A salary expectation is essentially what you are looking to earn in order to make a move, typically in base salary. It’s not what you’re currently earning – it’s what you want to earn. In my opinion, this is a much more relevant question anyway.

This question can come up at various times in the process but the two most common times are:

  1. Upfront during the online application
  2. During the initial phone screen or first round interview (often asked by the recruiter)

Do I have to share this up front?

People often ask me if they can leave this field blank on an application or avoid answering the question in an interview or phone screen. I think they have this reaction because they’re worried about being really off-base, want to get more information about the role first, or because they actually want the company to spend more time with them before sharing this.

However, avoiding this question is missing a big opportunity to show that you know what you’re worth and that you’re knowledgable about what you should be earning.

Instead of trying to avoid it, do the research (you’re going to have to do it eventually anyway!) and tackle this head on.

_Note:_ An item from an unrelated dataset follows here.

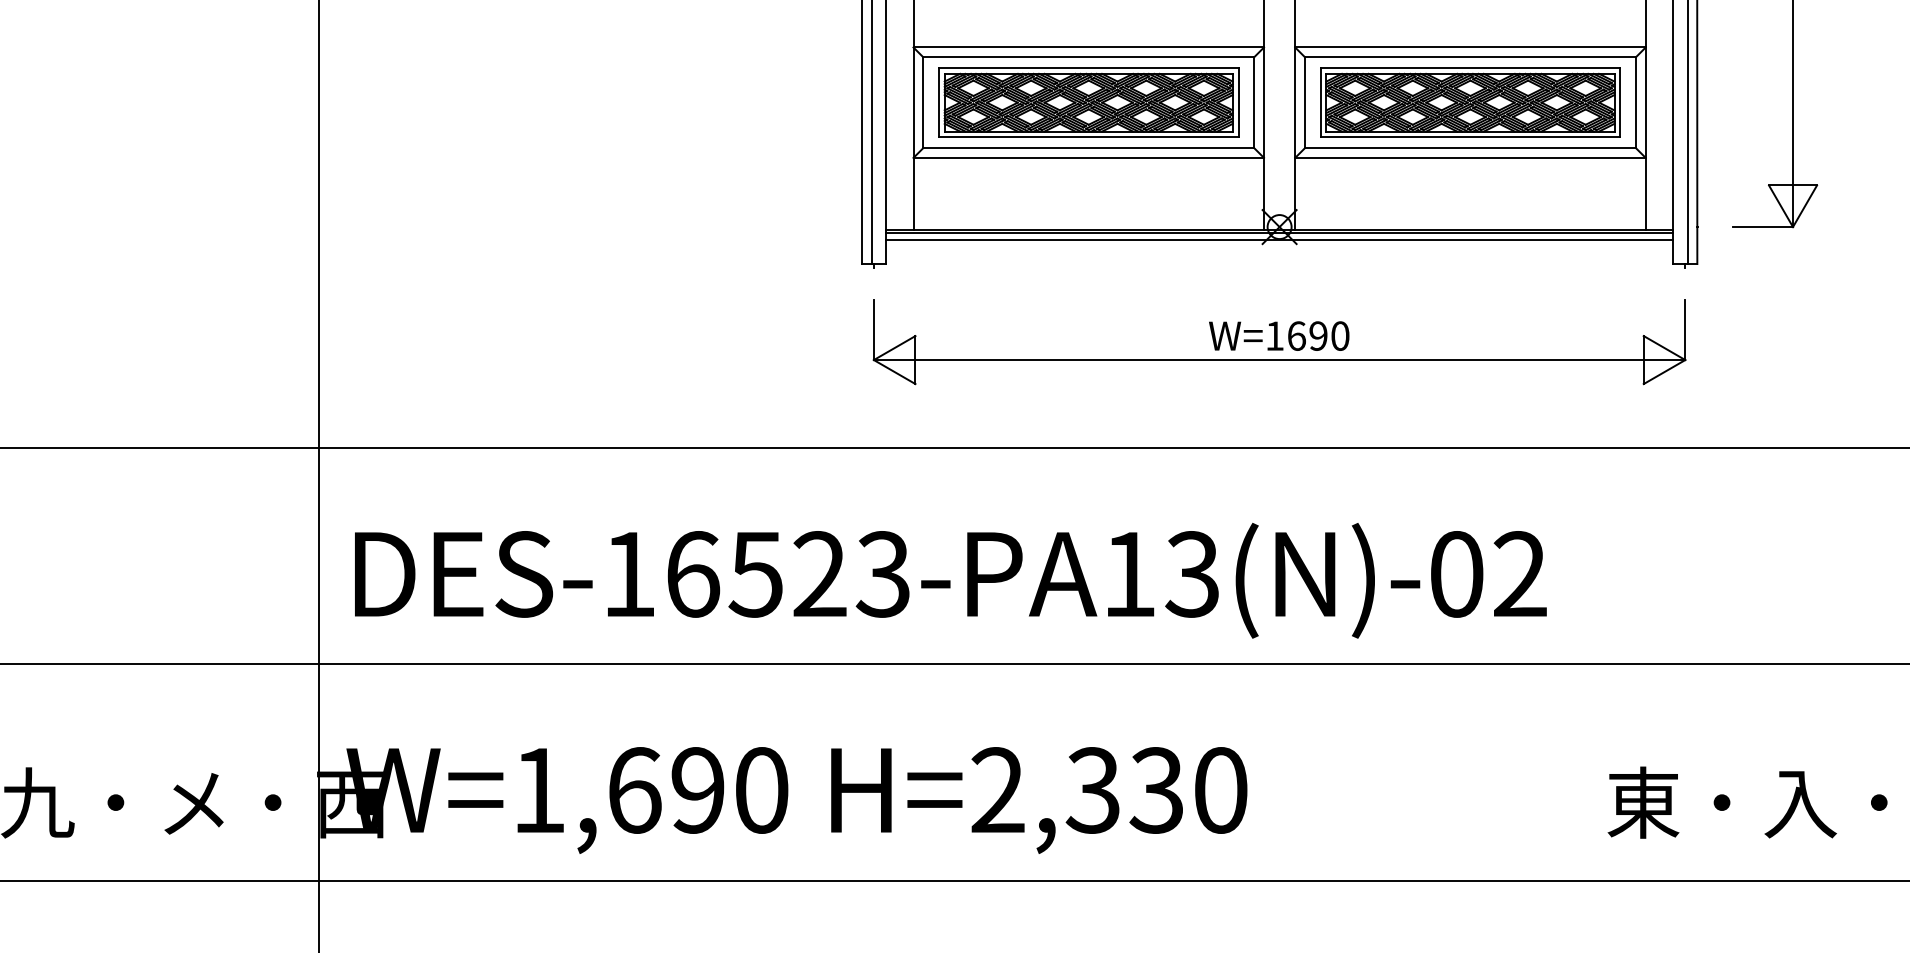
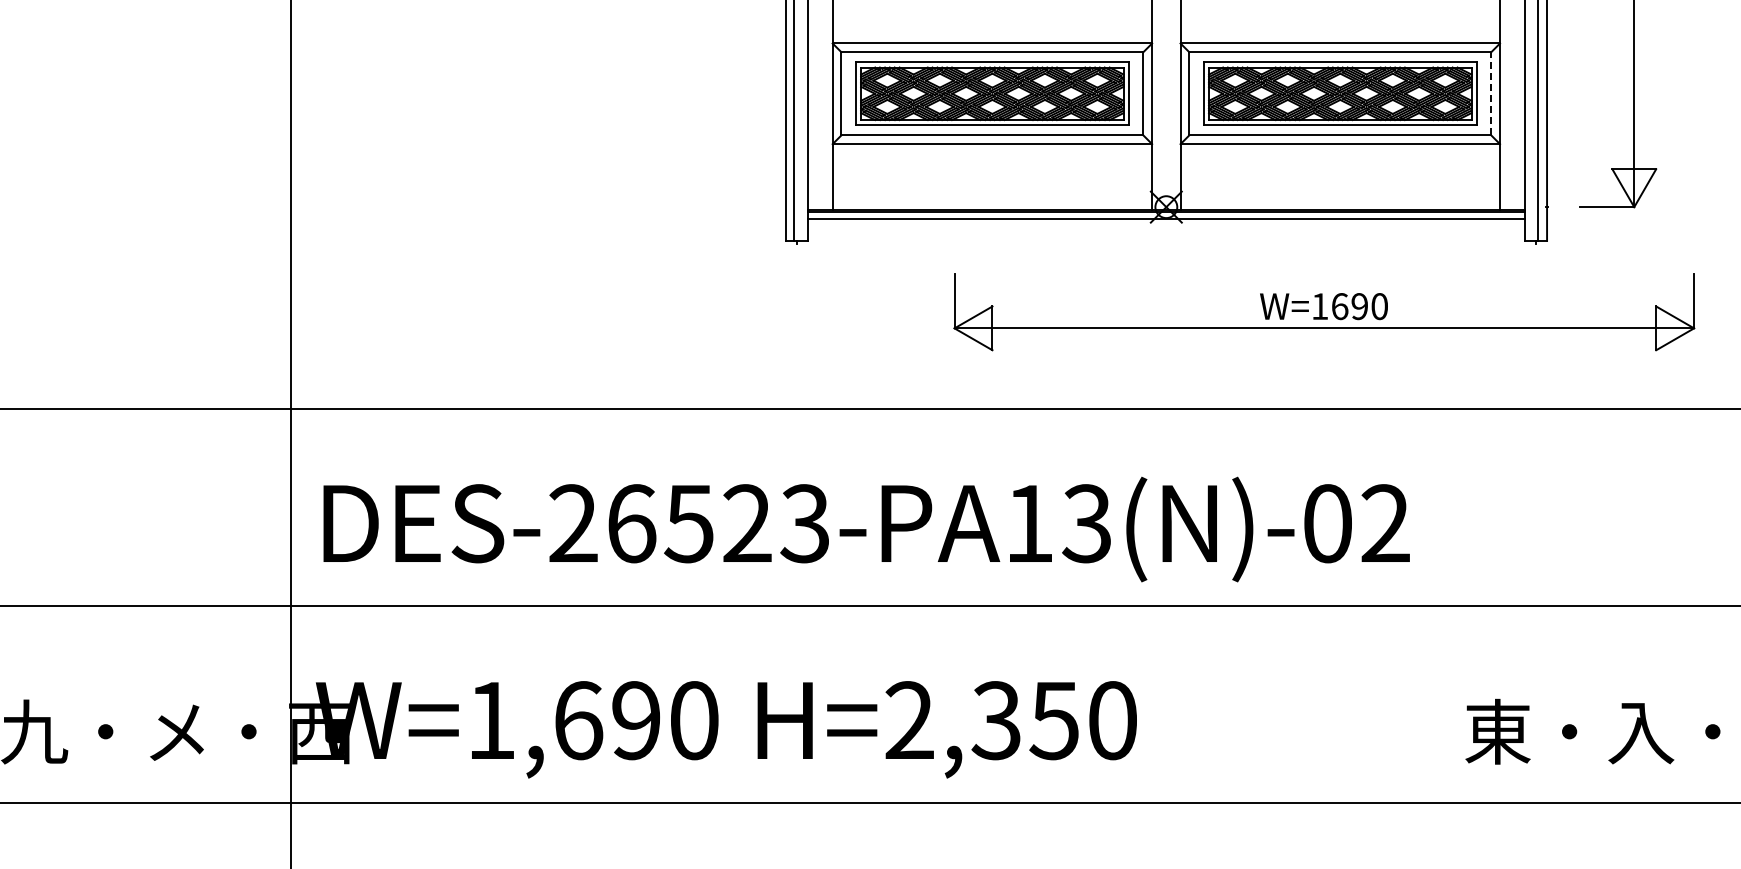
line: (1636, 102) -> (1491, 93), solid -> dashed
part: (1279, 342) -> (1324, 312), moved
text: (629, 573) -> (573, 522), DES-16523-PA13(N)-02 -> DES-26523-PA13(N)-02
text: (1155, 790) -> (1053, 720), H=2,330 -> H=2,350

Remember that you’re being asked this for a really practical reason. The company doesn’t want to waste tons of your time (or theirs!) if you’re ultimately not going to want to take the offer they’re able to give.

What if I go too high or too low?

It’s true that there can be real consequences of getting this wrong. If you go too low and play it really safe, you might receive a lower offer than you otherwise would (not always, we’ll get to that later).

What about going too high? People worry that if they put a $ that is too high on a job application they might get knocked out of the process by the applicant tracking system.

While this might be true, do you really want to waste your time going through the interview process for a job that can’t pay you want you want to earn? 

Additionally, if you’re following up on your job applications with networking (which I 100% think you should be) you’ll be finding a way around that black hole of a system anyway and then can have an actual conversation with someone about salary instead.

If you are being asked this during an interview by an actual person, you have nothing to worry about as long as your expectation is grounded in reality. If you share a number that is a bit higher than what the company has budgeted for the role, your interviewer will open up that discussion right away and say something along the lines of:

“We actually have a max budget of $X, are you still open to moving forward?”

Then you can say yes or no and if it’s a yes, you know you’re at least going to get an offer at the very top of that budget.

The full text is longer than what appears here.